The Securities Investor Protection Corporation (SIPC) insures accounts at many of these firms. Check to see if the firm is a member of the SIPC, whether your investments are eligible, and whether you as an individual are eligible for coverage. SIPC does not insure against market losses — it only protects you if your investment firm goes insolvent and your money disappears.

SIPC insures accounts up to $500,000, but only $100,000 of that may be in cash. Some firms purchase supplemental coverage elsewhere to insure above and beyond those limits. SIPC is not guaranteed by the government.

Are My Accounts Safe Is My Account Insured

Retirement Plans

For many people, their largest investment asset is in a company retirement plan such as a 401k. Check on your plan’s investment provider to see if they are insured by any of the entities above.

What if your employer goes bankrupt? Most retirement plan assets are held in a special trust and may not be used by the employer. However, if your employer falls on hard times (particularly a small business) you should make sure that nobody is fiddling with your account and that your deposits make it into the plan quickly.

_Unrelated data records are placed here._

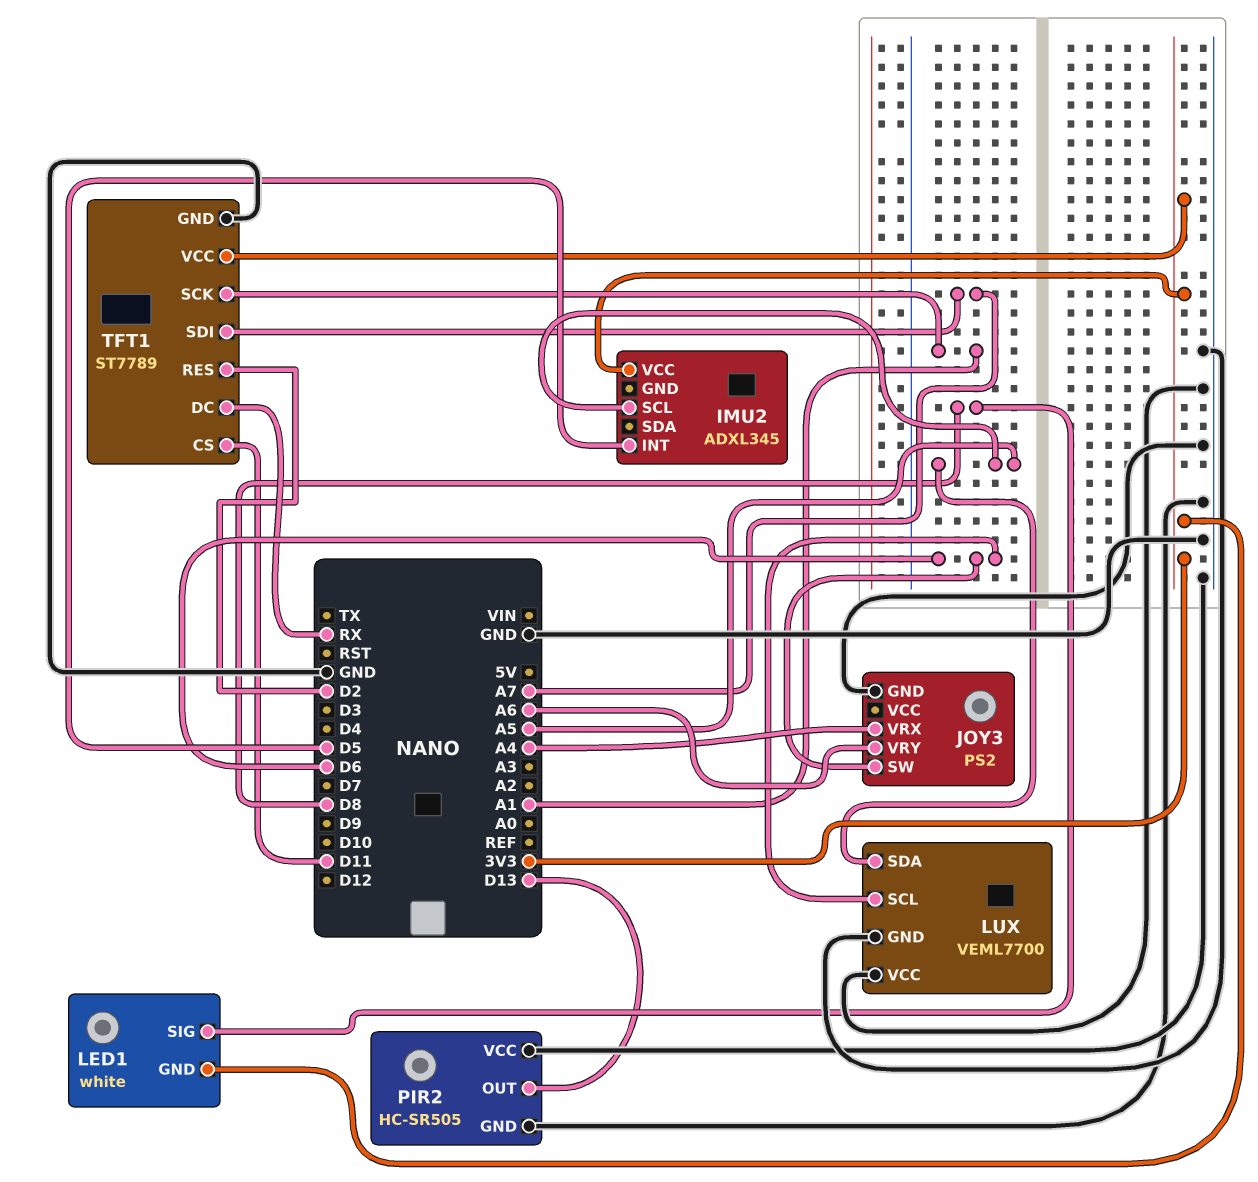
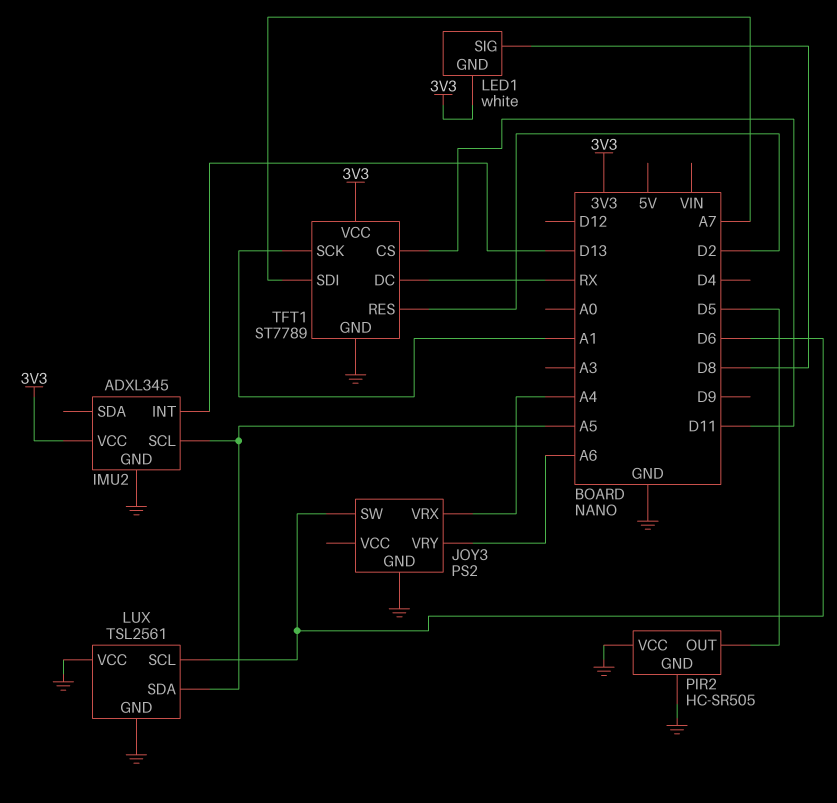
IMU2 pin GND: none -> GND
IMU2 pin INT: D5 -> D13
LUX: VEML7700 -> TSL2561
PIR2 pin OUT: D13 -> D5

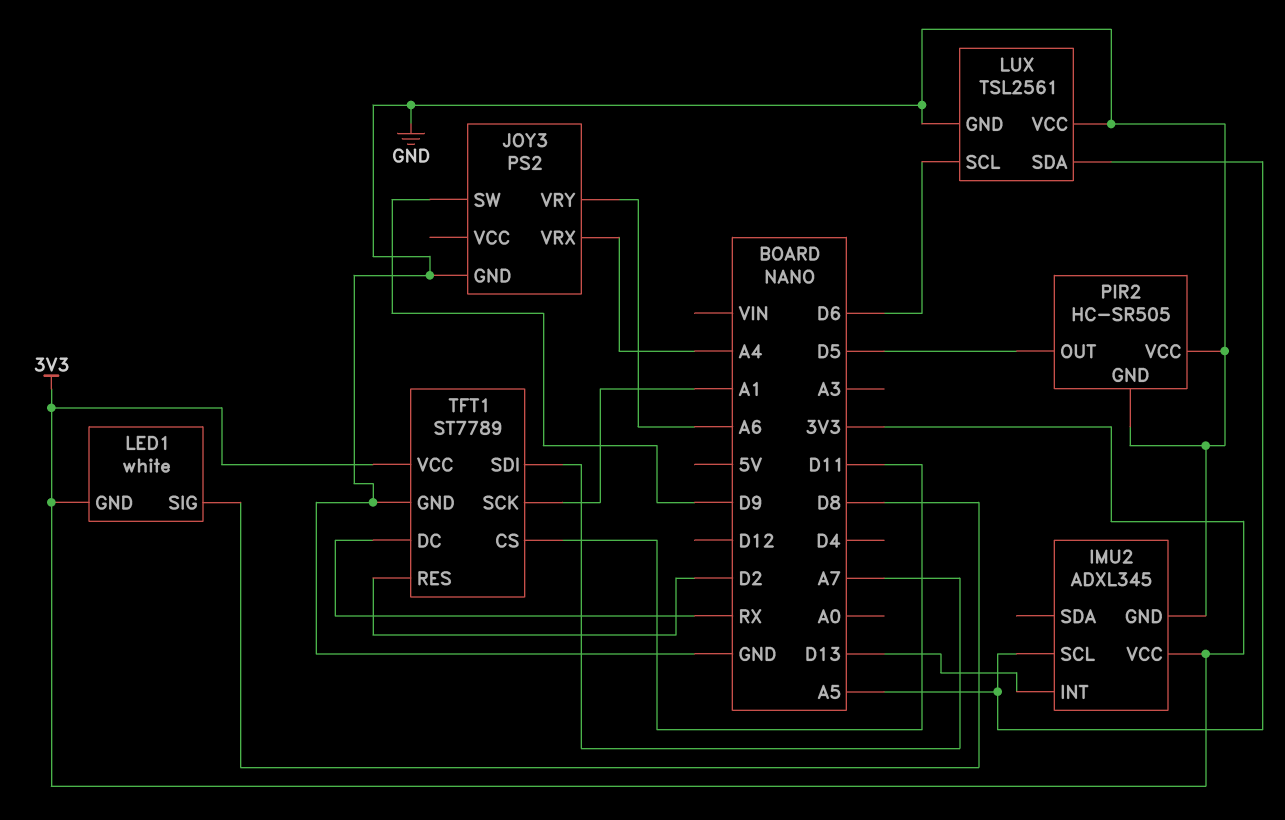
JOY3 pin SW: D6 -> D9

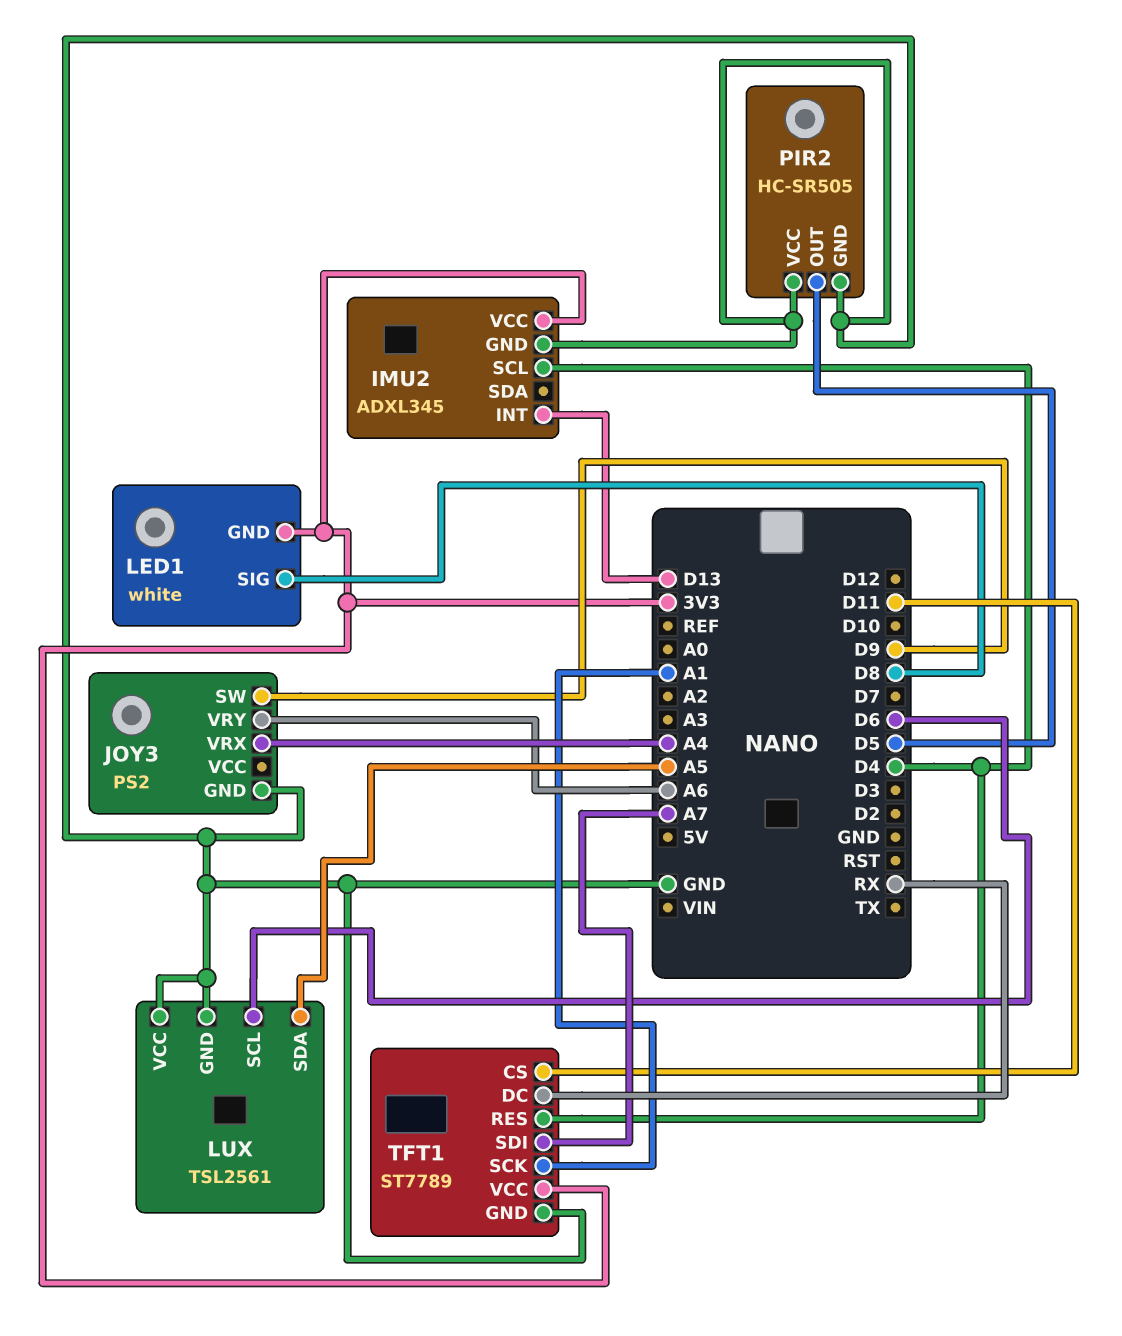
IMU2 pin SCL: A5 -> D4
TFT1 pin RES: D2 -> D4

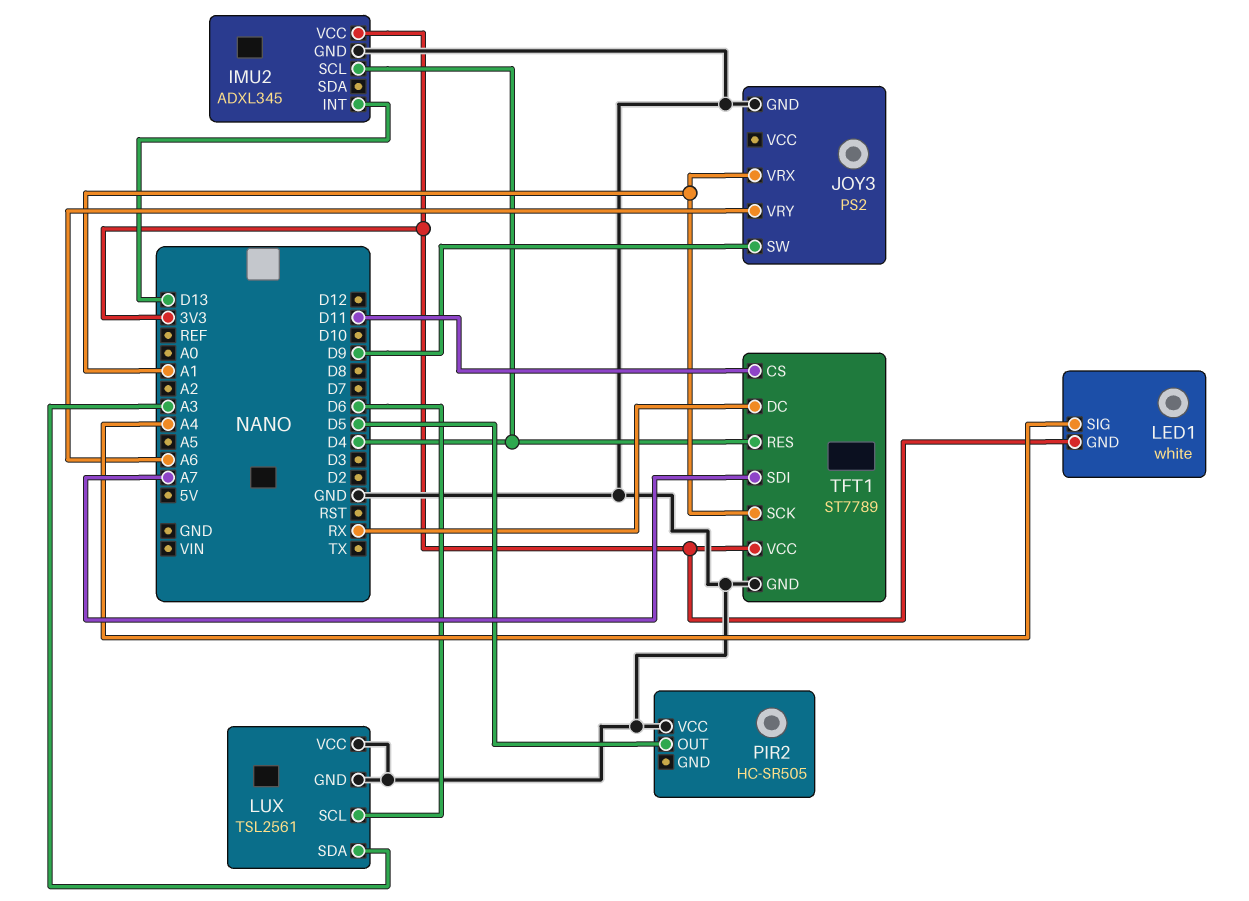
JOY3 pin VRX: A4 -> A1
LED1 pin SIG: D8 -> A4
LUX pin SDA: A5 -> A3
PIR2 pin GND: GND -> none

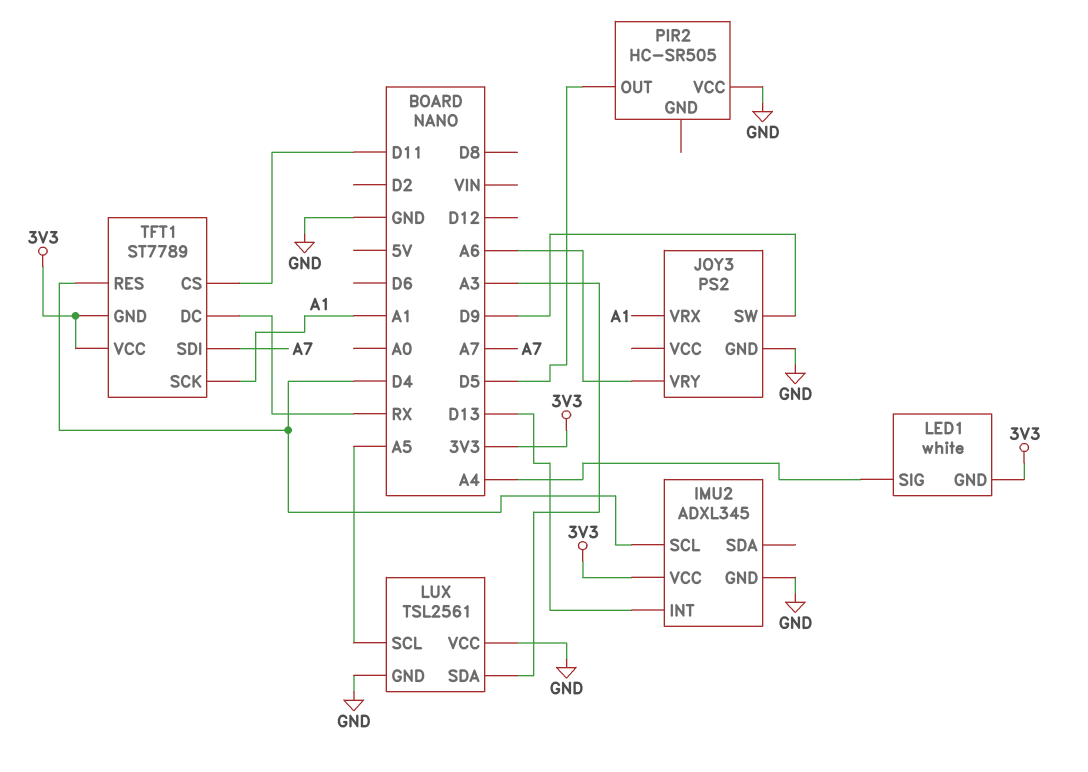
LUX pin SCL: D6 -> A5
TFT1 pin GND: GND -> 3V3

If you participate in a nonqualified plan, you may lose benefits if your employer goes bankrupt. Some examples include nonqualified deferred compensation plans, 457(f) plans, and top-hat plans.

Do Your Homework

Hopefully this page provides some peace of mind and a starting point for your research. However, you need to verify the details (and existence) of any insurance. Check with the insurers and regulatory agencies to make sure that your institution is eligible, that you and your accounts are eligible, and that you are taking the proper steps needed to benefit from coverage. If you don’t do your own homework and verify this for yourself, your money is at risk.